Whole genome sequencing of a single Bos taurus animal for single nucleotide polymorphism discovery
- Equal contributors
1 Institute of Human Genetics, Helmholtz Zentrum München, German Research Center for Environmental Health, Ingolstädter Landstr., 85764 Neuherberg, Germany
2 Lehrstuhl für Tierzucht, Technische Universität München, Hochfeldweg, 85354 Freising-Weihenstephan, Germany
3 Institute of Human Genetics, Klinikum rechts der Isar, Technische Universität München, Trogerstr., 81675 München, Germany
Citation and License
Genome Biology 2009, 10:R82 doi:10.1186/gb-2009-10-8-r82Published: 6 August 2009
The majority of the 2 million bovine single nucleotide polymorphisms (SNPs) currently available in dbSNP have been identified in a single breed, Hereford cattle, during the bovine genome project. In an attempt to evaluate the variance of a second breed, we have produced a whole genome sequence at low coverage of a single Fleckvieh bull.
We generated 24 gigabases of sequence, mainly using 36-bp paired-end reads, resulting in an average 7.4-fold sequence depth. This coverage was sufficient to identify 2.44 million SNPs, 82% of which were previously unknown, and 115,000 small indels. A comparison with the genotypes of the same animal, generated on a 50 k oligonucleotide chip, revealed a detection rate of 74% and 30% for homozygous and heterozygous SNPs, respectively. The false positive rate, as determined by comparison with genotypes determined for 196 randomly selected SNPs, was approximately 1.1%. We further determined the allele frequencies of the 196 SNPs in 48 Fleckvieh and 48 Braunvieh bulls. 95% of the SNPs were polymorphic with an average minor allele frequency of 24.5% and with 83% of the SNPs having a minor allele frequency larger than 5%.

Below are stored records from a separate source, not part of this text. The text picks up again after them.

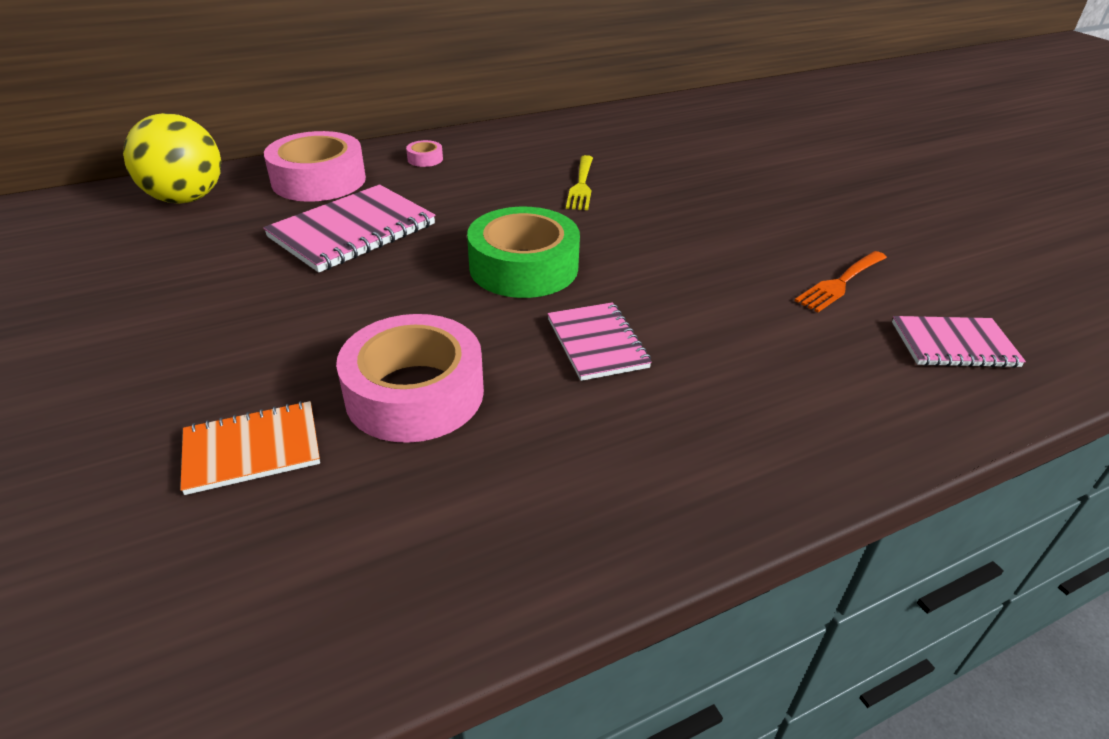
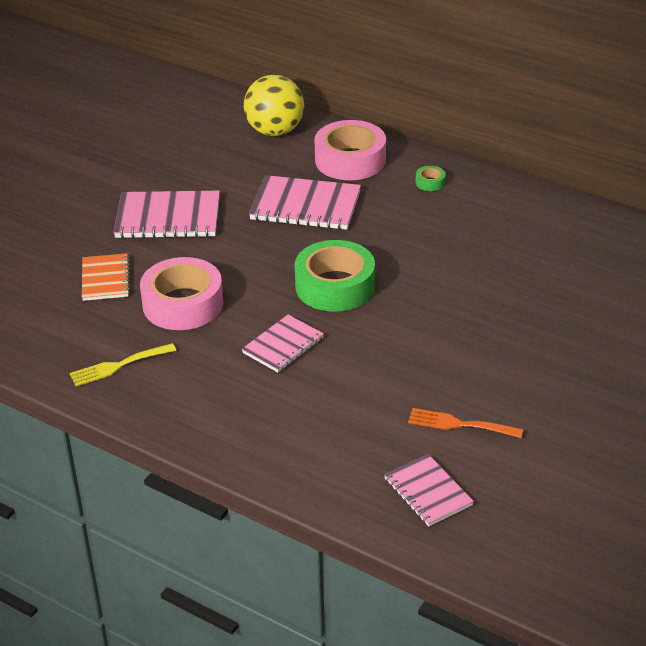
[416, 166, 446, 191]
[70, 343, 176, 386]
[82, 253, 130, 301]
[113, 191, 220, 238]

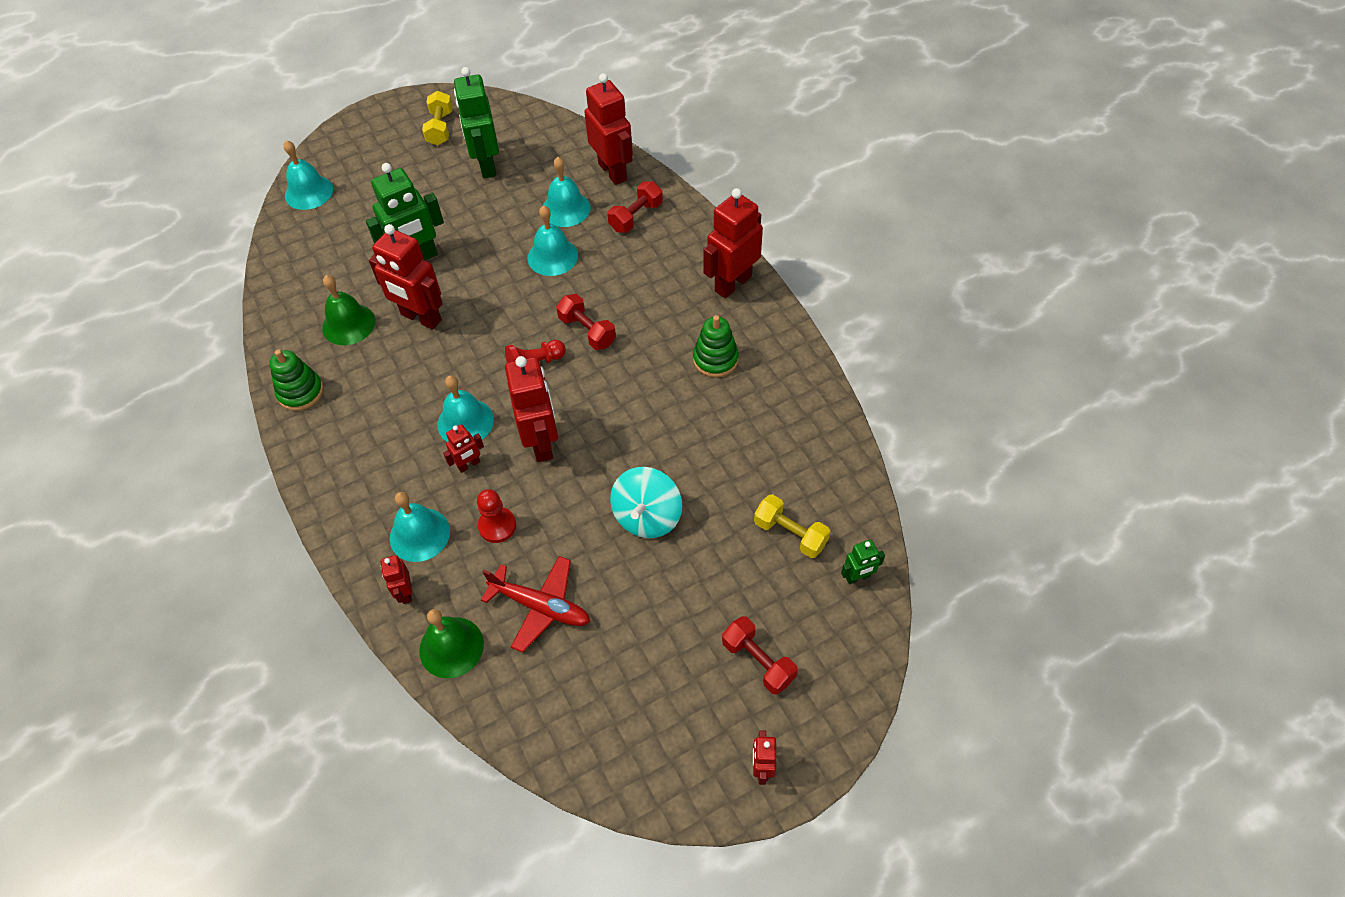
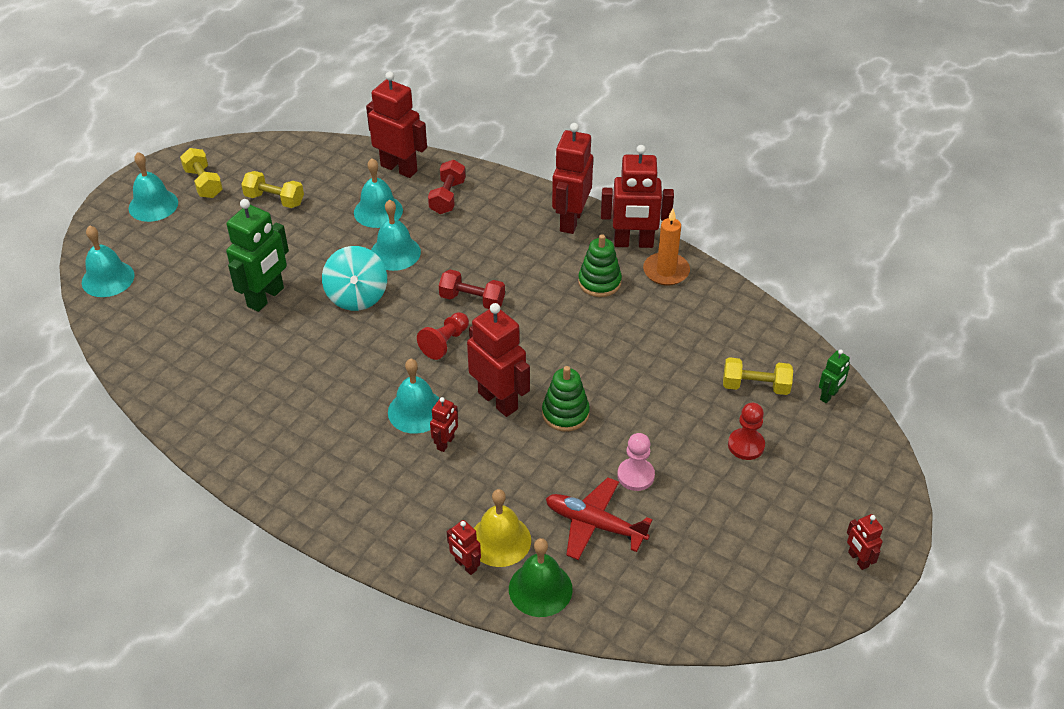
[241, 171, 304, 208]
[601, 145, 674, 248]
[322, 275, 375, 345] (first image)
[542, 366, 590, 432]
[322, 246, 387, 311]
[728, 403, 765, 460]
[129, 152, 178, 222]
[546, 477, 653, 560]
[722, 616, 798, 695] (first image)
[643, 209, 690, 286]
[617, 433, 655, 491]
[474, 489, 531, 567]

This work provides the first single cattle genome by next-generation sequencing. The chosen approach - low to medium coverage re-sequencing - added more than 2 million novel SNPs to the currently publicly available SNP resource, providing a valuable resource for the construction of high density oligonucleotide arrays in the context of genome-wide association studies.